Today on the NPR program, Morning Edition, social science reporter Shankar Vedantam spoke about studies that have worked to get to the heart of racism. The link to the story is here. In it, Vedantam talks about the issue of "racism without racists." This is the conundrum that despite the fact almost no one admits to being a racist or harboring racist feelings, we still often act in ways that are racist. There have been hundreds of these studies over the past decade or so. The study Vedantam highlights is one where doctors provided worse medical care for patients they thought were African American than for patients they thought were white. Provided the results of the study, the doctors were horrified. It was not as if they meant to make race a factor in the care they provided.
This same phenomenon, known as implicit bias, is at play in almost all of our interactions. All of us have the bias regardless of race, gender, or any other factor. All of us have the bias in the same direction – favoring whites, males, heterosexuals, and other privileged groups. However, we all have it to different degrees. Those who work to overcome their implicit bias can reduce its impact on our actions.
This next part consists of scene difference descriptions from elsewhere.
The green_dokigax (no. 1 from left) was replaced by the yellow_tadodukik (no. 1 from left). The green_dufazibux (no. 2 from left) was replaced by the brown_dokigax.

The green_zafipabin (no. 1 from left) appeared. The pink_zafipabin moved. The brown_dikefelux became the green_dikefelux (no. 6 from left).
Implicit bias could explain a lot of the "whys" that surround Trayvon Martin's death. It certainly is part of the explanation as to why Zimmerman followed Martin. Whether or not you think he was purposely being racist, there is no doubt that he was implicitly racist to suspect, follow, and confront an unarmed teenager. I think it is part of the explanation as to why Zimmerman made a decision to shoot his gun as well. My gut tells me he would not have shot a gun at a white teenager in the same situation. And, I think there is an argument that implicit bias is involved in why the Florida legislature passed a stand your ground law in the first place. Statistics on who is found not guilty using stand your ground defenses support that notion. Whites are 350% more likely than blacks to be found not guilty using the defense.
Despite the fact that all of us have an implicit bias, we are not doomed to a racist society. Implicit bias has been here forever, certainly for the entire history of the United States. Yet, our society has become more equal and equitable over time. Dr. King was right when he said, "The arc of the moral universe is long, but it bends toward justice." However, it is too often that justice happens only when we face a crisis. (A textbook example here is the passage of the Fair Housing Act, which occurred one week after the assassination of Dr. King.) The solutions are often contentious and sometimes divisive. They happen long after they are overdue.
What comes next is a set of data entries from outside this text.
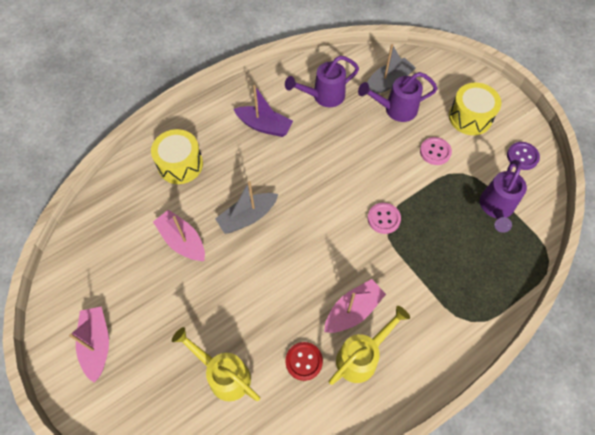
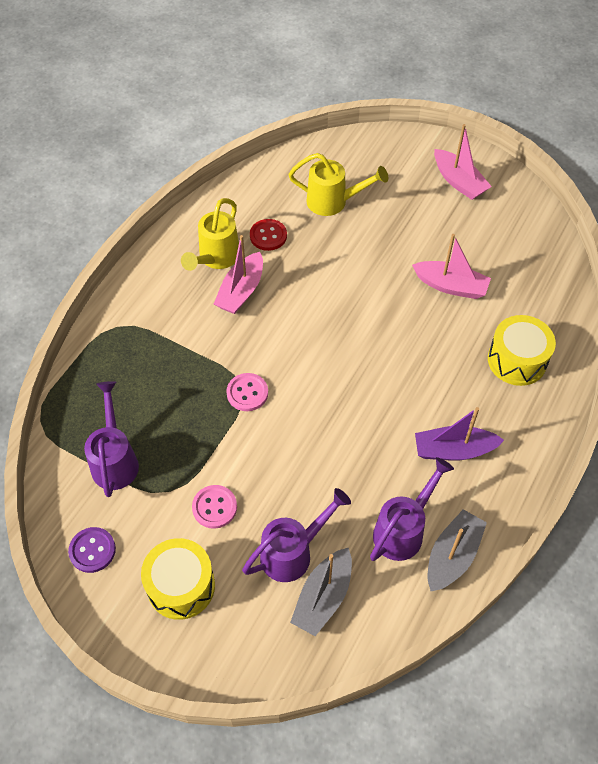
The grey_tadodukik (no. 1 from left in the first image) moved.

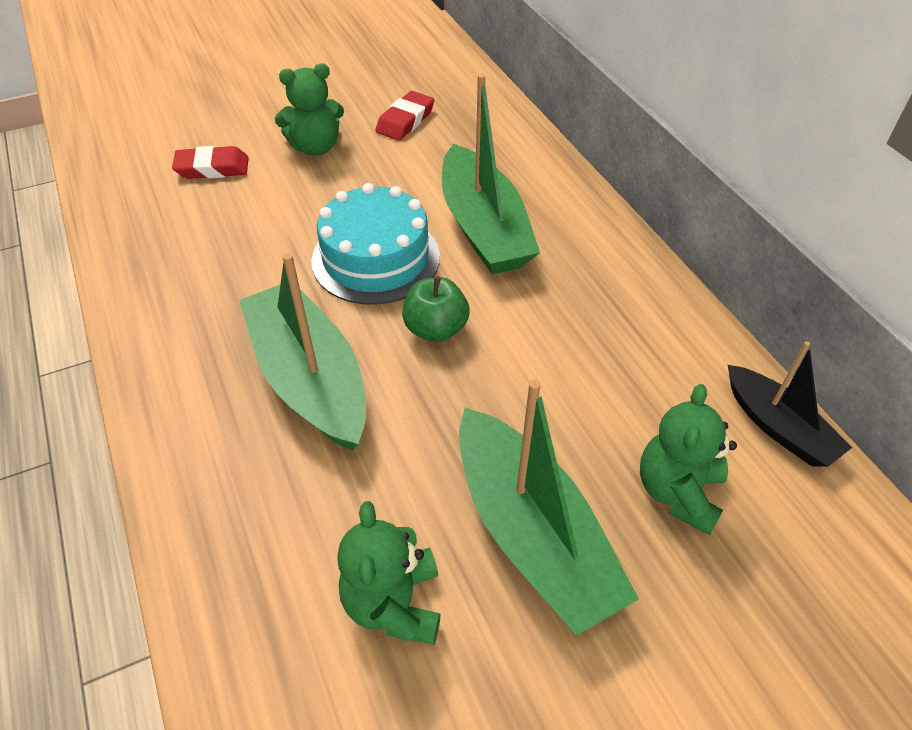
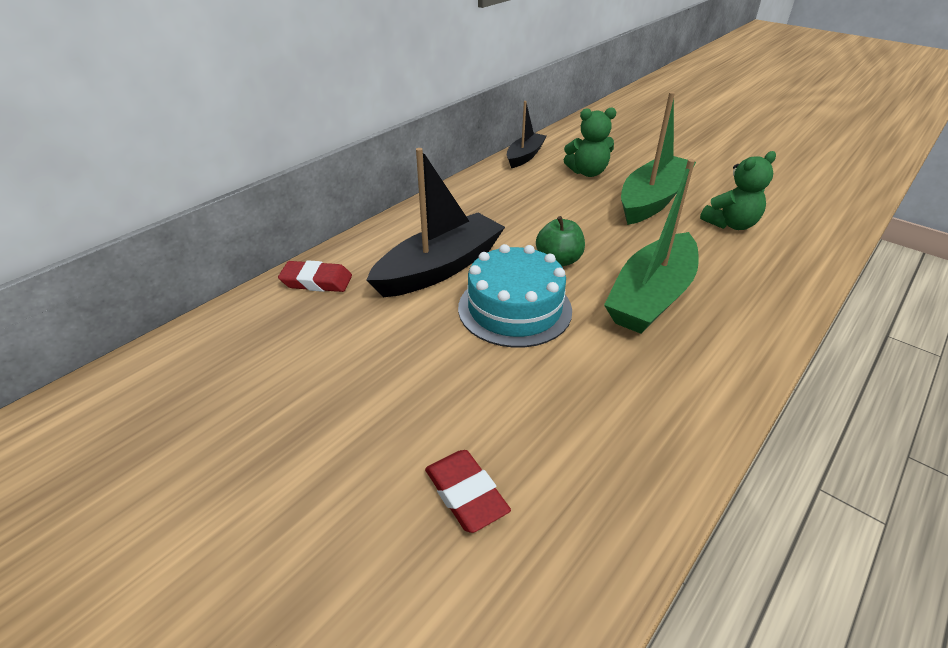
The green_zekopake (no. 1 from left) disappeared. The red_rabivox (no. 2 from left in the first image) moved. The green_tadodukik (no. 2 from left) became the black_tadodukik (no. 1 from left).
There is a better, less disruptive, and more inclusive way to bend toward justice. We can alleviate implicit bias. There are essentially two accepted ways to do this. The first is to promote greater interaction between people of different races. The second is to be intentional about equality, equity, and inclusion. By reducing implicit bias, we change the structure of our societal interactions in ways that make society fairer and improve our interpersonal interactions as well.
For the most part, a strategy such as this is simply a theory or dream. However, we in Oak Park have implemented this strategy for more than four decades now. We both promote greater interaction and act intentionally by encouraging a diverse and integrated housing market. At the heart of it all has been the Oak Park Regional Housing Center. Over the years, Village Hall, our school systems, the real estate community, our park district and township, and others have joined in the effort. As a result, we have created a community that has at its core a value in diversity, a concern for social justice, and an aspiration to be equitable.
Oak Park is a community unlike any other. We have been more successful in achieving a diverse, integrated, and inclusive community than anywhere else in the nation. Just as important, we are a community that knows we still have work to do to sustain what we have created and improve upon it. We have created a community we can be proud of. We have created a community that is closer to the American ideal than anywhere else. We have created a community that should be a model for others across the nation. We have a created a community that works to diminish its implicit bias.
Yes, right now, as we talk about race, equity, justice, and America we should be talking about Oak Park.